The forgotten folk song at the heart of Bruce Springsteen’s ‘Highway Patrolman’
In the winter of 1982, Bruce Springsteen sat in a darkened room with a four-track tape deck, recording a series of demos intended for the E Street Band to work with.
The recordings were meant to be a rough sketch, but their raw, spectral quality led Springsteen to decide they sounded best as they were, giving birth to his solo album Nebraska, which remains the high-water mark for American gothic songwriting.
Among these haunting tracks was ‘Highway Patrolman,’ a stark, devastating portrait of a lawman caught between his badge and his blood (AKA, his good for nothing brother): “My name is Joe Roberts, I work for the state / I’m a sergeant out of Perrineville barracks number 8 / I always done an honest job, as honest as I could / I got a brother named Franky, and Franky ain’t no good,” he sings.

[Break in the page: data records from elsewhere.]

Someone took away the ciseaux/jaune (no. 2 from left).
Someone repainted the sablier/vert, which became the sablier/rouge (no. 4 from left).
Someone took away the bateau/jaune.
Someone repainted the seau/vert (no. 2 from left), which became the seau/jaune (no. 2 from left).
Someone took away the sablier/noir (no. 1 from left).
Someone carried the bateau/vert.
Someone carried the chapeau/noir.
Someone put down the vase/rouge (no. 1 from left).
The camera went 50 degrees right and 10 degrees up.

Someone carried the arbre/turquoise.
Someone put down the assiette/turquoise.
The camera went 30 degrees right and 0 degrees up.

It is a tale as old as time: we need look no further than Noel Gallagher or Ray Davies to know that sometimes, a sibling can be the heaviest (or certainly the most annoying) cross you have to carry. Yet, Springsteen gives the trope a noirish weigh in his lyricism: “I get a call over the radio, Franky’s in trouble downtown / Well, if it was any other man, I’d put him straight away / But when it’s your brother, sometimes you look the other way”.
The track’s narrative power was so immense that it sparked an entire creative ecosystem, acting as the basis for Sean Penn’s 1991 directorial debut, The Indian Runner, while also famously providing the opening salvo for Johnny Cash’s 1983 covers album, Johnny 99. Phoebe Bridgers, another songwriter drawn to Nebraska’s stark storytelling, once singled out ‘Highway Patrolman’ as a particular favourite, recalling: “It was the first Bruce Springsteen song that I personally discovered, and I fell in love with it. It’s obviously fictitious, but he had such an interesting angle. It’s casually sad, which is my favourite kind of sad and with ‘Highway Patrolman’, he doesn’t even have to say why it’s sad.”

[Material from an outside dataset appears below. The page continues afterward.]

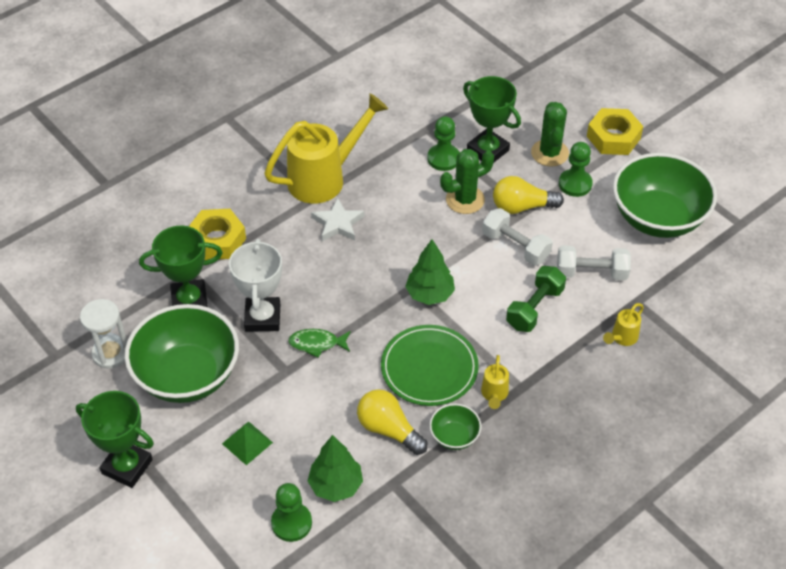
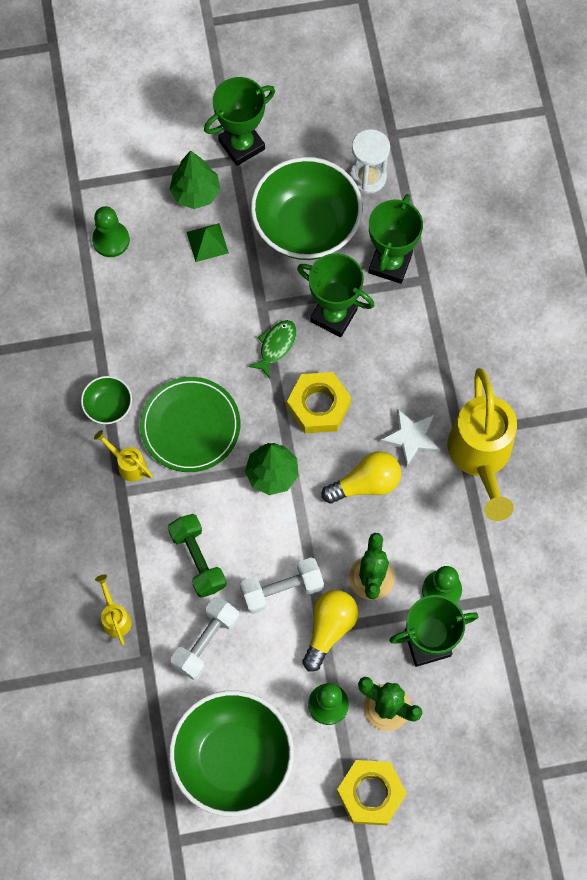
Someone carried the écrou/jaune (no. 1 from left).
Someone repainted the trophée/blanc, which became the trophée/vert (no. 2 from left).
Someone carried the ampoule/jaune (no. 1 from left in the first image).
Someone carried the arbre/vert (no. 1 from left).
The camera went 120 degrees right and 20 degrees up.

But while the story of Sergeant Joe Roberts feels like a Fargo-esque crime thriller, its roots are tangled in much older, darker American folklore, with one of the song’s most evocative lines serves as a chilling historical anchor: “Me and Franky laughin’ and drinkin’, nothin’ feels better than blood on blood / Takin’ turns dancin’ with Maria as the band played ‘Night of the Johnstown Flood’”. While the folk song provided Joe, Franky and Maria with a merry lilt to dance to in the song, the real Johnstown Flood of 1889 was a true American apocalypse. Following the catastrophic failure of the South Fork Dam, 14.55million cubic meters of water engulfed the Pennsylvania town, killing 2,208 people and creating the modern-day equivalent of $500million dollars in damage.
While the tragedy has inspired various musical laments over the years, Springsteen was most likely nodding to the traditional folk song ‘The Johnstown Flood’. It was forever immortalised in a recording of folk singer Mack Moody, a Vermont farm labourer who lived in a one-room cabin without electricity. Moody sat in folklorist Sandy Paton’s kitchen in 1963 and sang 47 songs from memory, ‘The Johnstown Flood’ included, which was one of his favourites. Paton’s recording eventually found its way onto the 1977 compilation Brave Boys: New England Traditions In Folk Music, though it is now an album so obscure this writer could only track it down via a £0.99 digital purchase on Amazon Music.
The lyrics Moody sings paint a harrowing picture: “A cry of distress rose from east to the west… quickly, fly up to the hills!”, and by weaving this old folk lament into the backdrop of a Michigan dance hall, Springsteen used the ghosts of the song to foreshadow the inevitable ruin of the Roberts brothers. Just as the “brave and bold” horse rider in ‘The Johnstown Flood’ tried to save the town before they were “hurled at once into a watery grave”, Joe Roberts tries (and ultimately probably fails) to save his brother from his own destructive nature. And, in letting his brother escape after injuring someone in a bar brawl (“Well, I chased him through them county roads/ ‘Til a sign said Canadian border five miles from here/I pulled over the side of the highway/ And watched his tail lights disappear”), he ruins his own reputation as an honest man of the law too.
What began as a lone Vermont labourer recording a disaster ballad in 1963 would find new life in Springsteen’s 1982 ‘Highway Patrolman’, before continuing onwards still to modern artists like Phoebe Bridgers, who continues to be inspired by Springsteen’s forlorn tales.